Many parties have contributed to the unstable situation where the sending of messages and signals with bomb blasts and aerial attacks is now considered par for the course in the Middle East. But Iran’s Sunday attack raises the stakes, once again, for the missile attacks to snowball into a bigger regional conflict. The big danger in Tehran’s messaging by missile is that it raises the odds of that escalation.

Rights Roundup

Executions in Saudi Arabia. Saudi Arabia announced a mass execution of 81 people Saturday, roughly half of whom were Shiite, sending an unmistakable message of its own to international observers that the kingdom is not considering a change in its approach to human rights. The mass execution comes at a moment when the United States and other Western governments are putting pressure on Saudi Arabia to ramp up its oil production in order to bring down global oil prices. The state-sanctioned murder of Saudi dissident journalist Jamal Khashoggi in 2018 fueled longstanding criticisms of Saudi policies that punish political dissent, restrict the rights of women and impose capital punishment with questionable due process for a wide range of offenses.
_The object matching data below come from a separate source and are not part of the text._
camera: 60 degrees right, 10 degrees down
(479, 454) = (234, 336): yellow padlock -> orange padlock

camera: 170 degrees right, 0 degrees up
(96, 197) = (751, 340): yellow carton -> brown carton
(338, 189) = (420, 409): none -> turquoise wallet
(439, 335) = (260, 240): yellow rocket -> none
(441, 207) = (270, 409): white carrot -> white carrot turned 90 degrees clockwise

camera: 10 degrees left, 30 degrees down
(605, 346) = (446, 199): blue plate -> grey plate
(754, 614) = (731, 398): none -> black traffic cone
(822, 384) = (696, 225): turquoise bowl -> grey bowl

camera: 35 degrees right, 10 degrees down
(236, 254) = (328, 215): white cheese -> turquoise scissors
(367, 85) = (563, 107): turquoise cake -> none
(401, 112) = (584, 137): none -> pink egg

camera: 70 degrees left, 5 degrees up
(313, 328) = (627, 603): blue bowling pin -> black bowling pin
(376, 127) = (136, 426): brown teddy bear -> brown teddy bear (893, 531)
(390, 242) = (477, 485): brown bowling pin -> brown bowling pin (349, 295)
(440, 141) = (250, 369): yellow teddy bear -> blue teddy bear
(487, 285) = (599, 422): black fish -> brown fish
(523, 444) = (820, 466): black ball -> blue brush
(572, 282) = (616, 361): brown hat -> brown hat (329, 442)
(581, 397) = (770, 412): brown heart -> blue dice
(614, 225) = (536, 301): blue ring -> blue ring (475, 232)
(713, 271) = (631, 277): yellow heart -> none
Crown Prince Mohamed bin Salman, the country’s de facto ruler known as MBS, was emphatic and provocative in a recent interview with The Atlantic, saying that Riyadh and Washington cannot “lecture” each other about domestic policies and that Khashoggi’s murder “hurt [MBS] a lot.”

Like the execution of Shiite cleric Sheikh Nimr al-Nimr along with 46 others in January 2016, at a similar moment of tensions between Saudi Arabia and the United States over the just-signed Iran nuclear deal, this weekend’s announcement makes clear that Riyadh’s view of reform does not extend to basic human rights, and that it intends to sidestep criticism by Washington on its human rights record.